**Exercise instructions:** Please output the section of the listing below that opens with the line containing "line: (2133, 149) -> (1549, 108), added" and closes with the line containing "line: (2133, 277) -> (1549, 201), added", exactly and with nothing else.

**Dataset extract:**
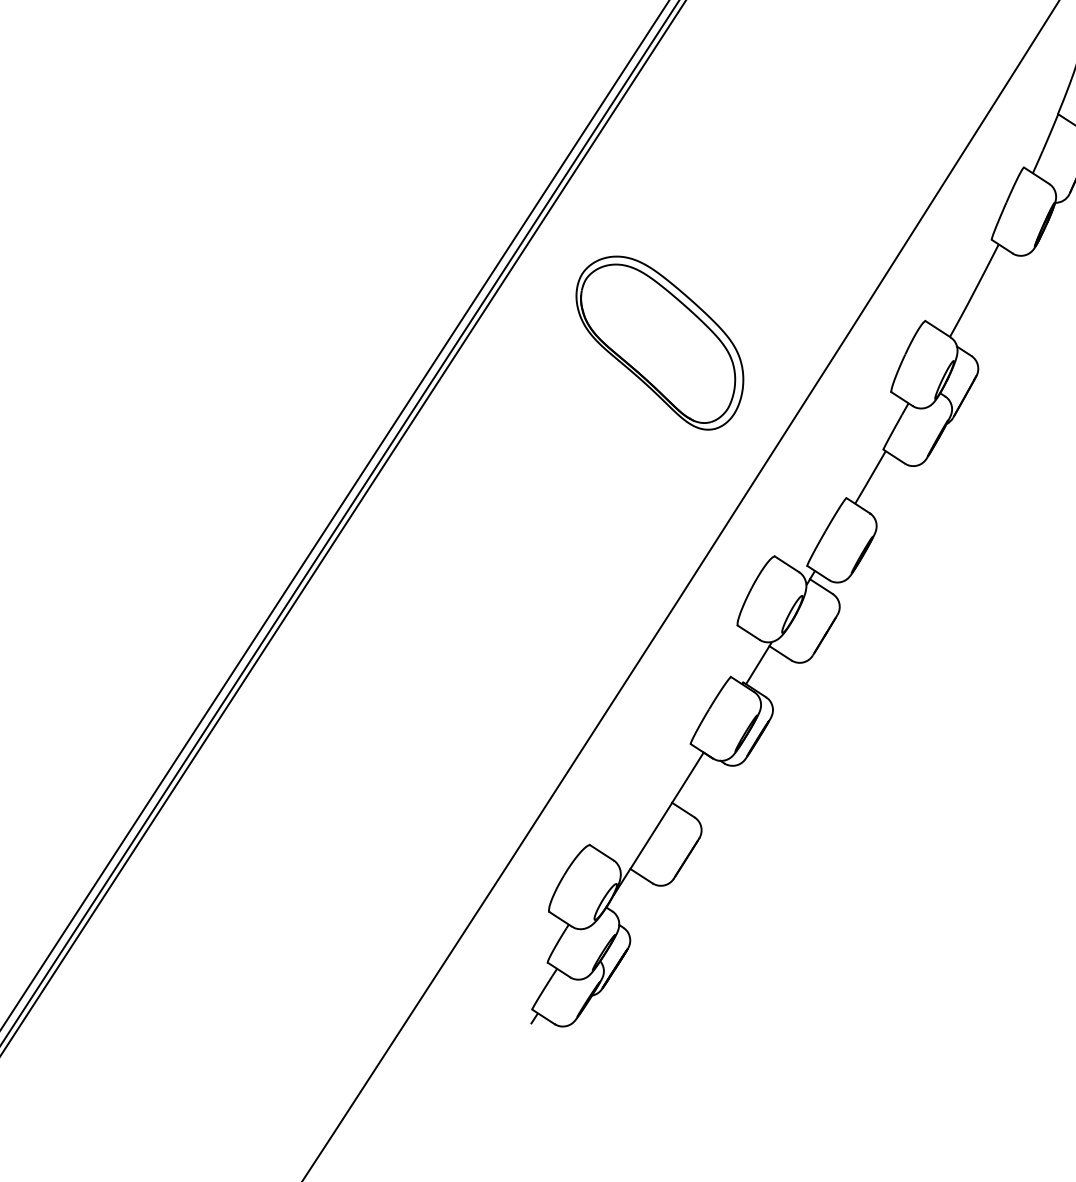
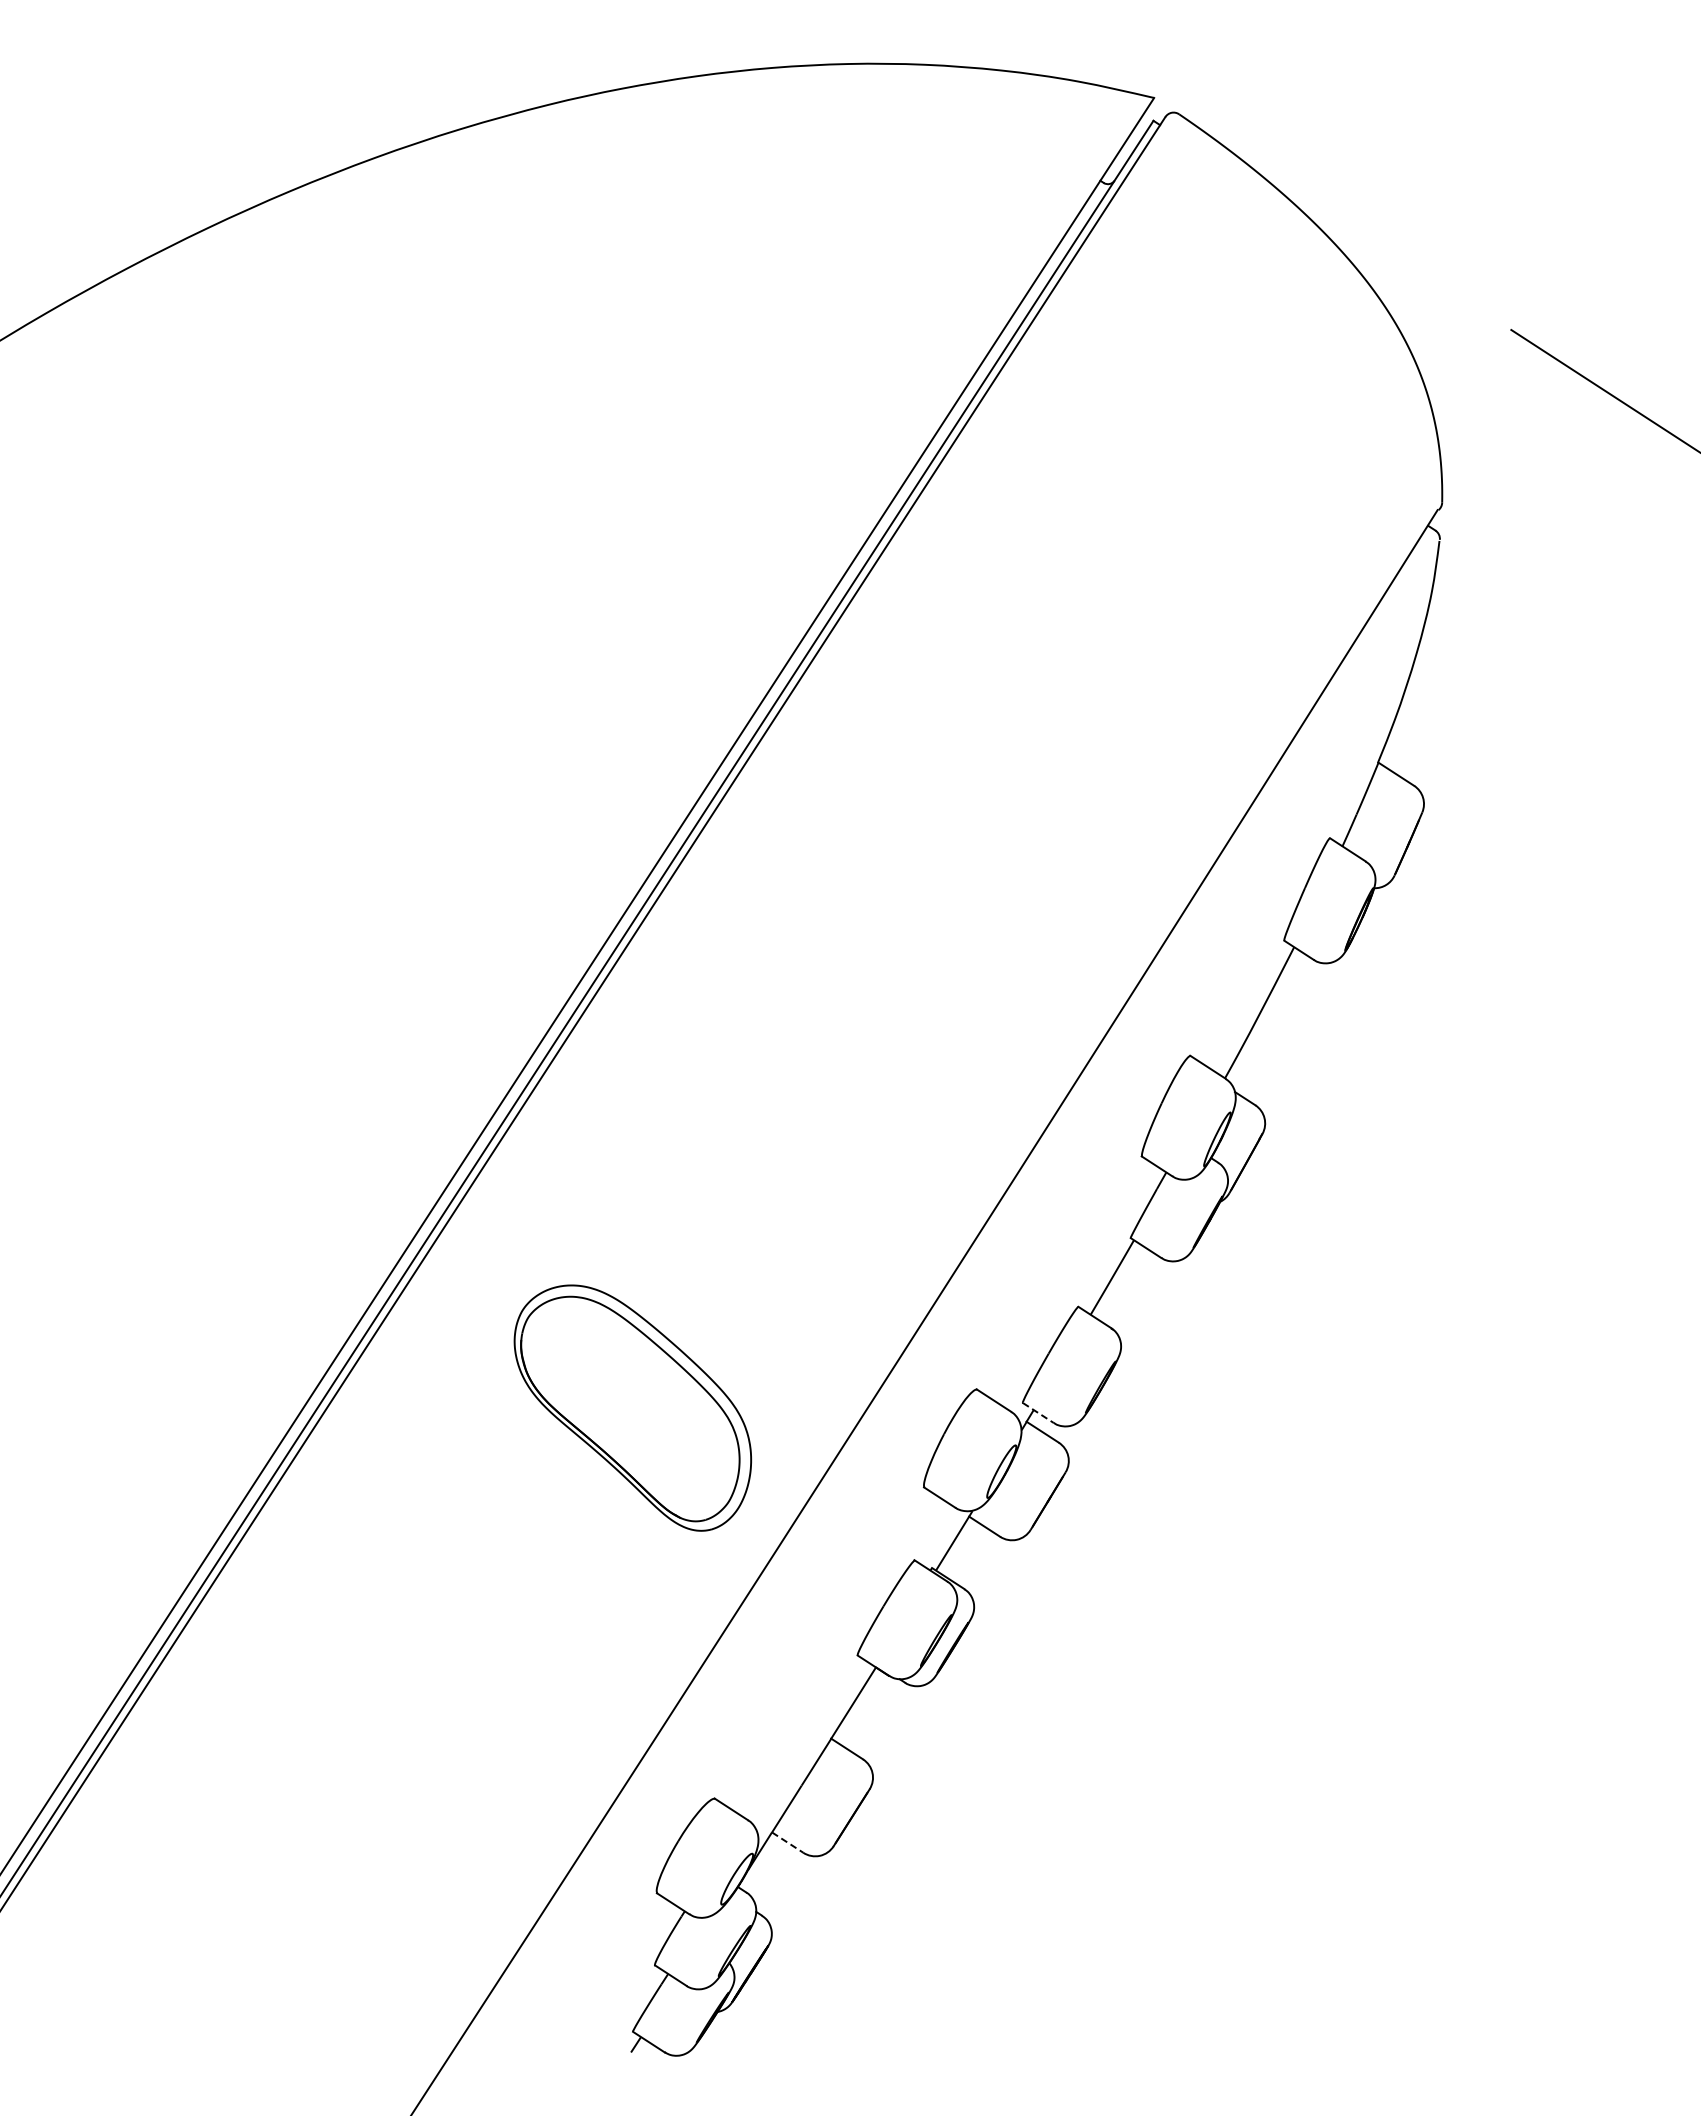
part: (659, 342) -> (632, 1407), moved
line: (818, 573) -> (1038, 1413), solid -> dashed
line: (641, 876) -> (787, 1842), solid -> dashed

--

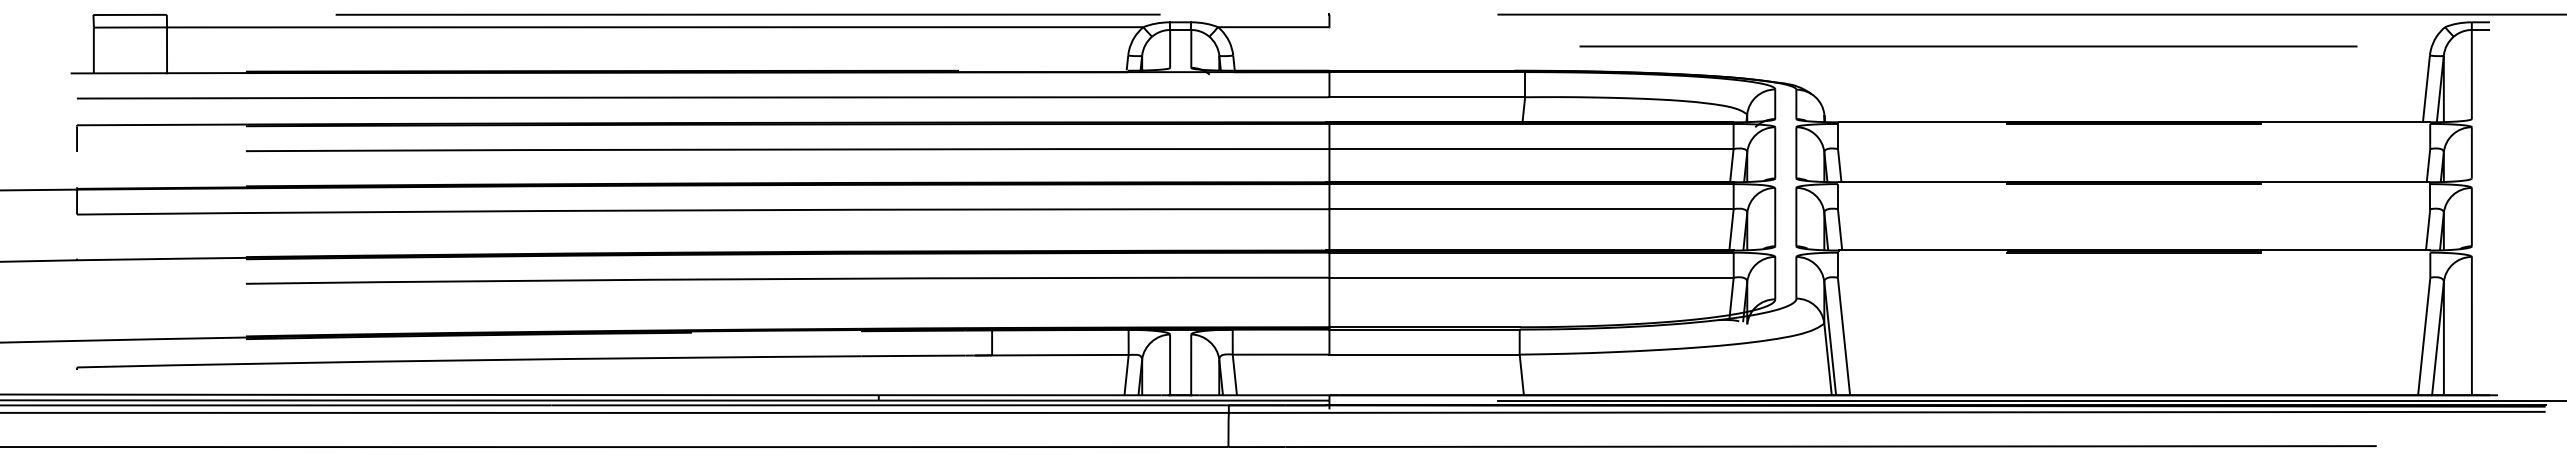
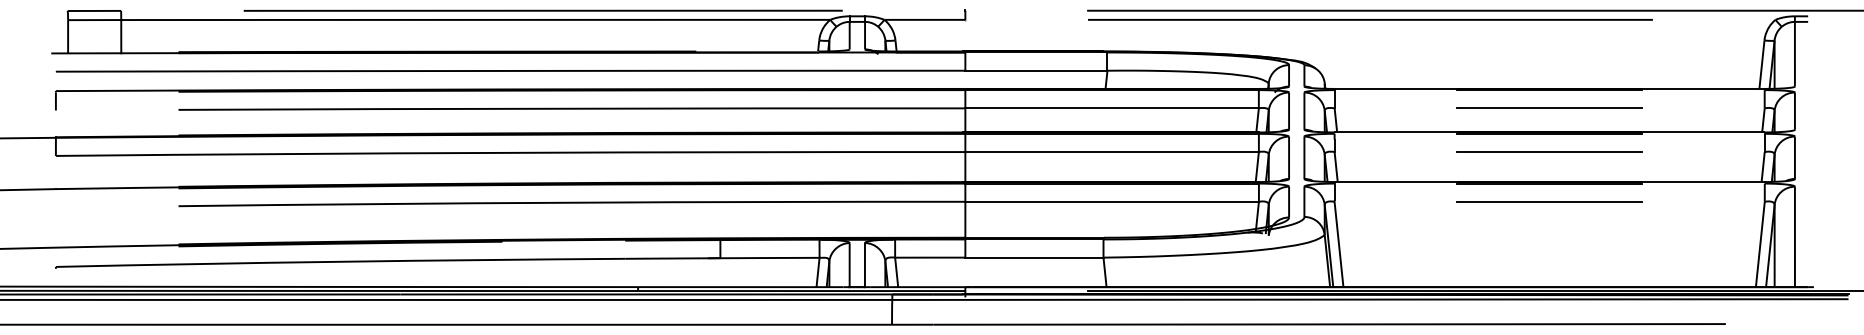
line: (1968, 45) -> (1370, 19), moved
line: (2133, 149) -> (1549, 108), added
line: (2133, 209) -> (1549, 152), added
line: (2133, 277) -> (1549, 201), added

* * *

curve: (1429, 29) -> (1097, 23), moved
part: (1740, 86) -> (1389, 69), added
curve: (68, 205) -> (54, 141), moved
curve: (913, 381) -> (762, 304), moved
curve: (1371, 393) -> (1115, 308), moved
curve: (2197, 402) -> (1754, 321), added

**Result below:**
line: (2133, 149) -> (1549, 108), added
line: (2133, 209) -> (1549, 152), added
line: (2133, 277) -> (1549, 201), added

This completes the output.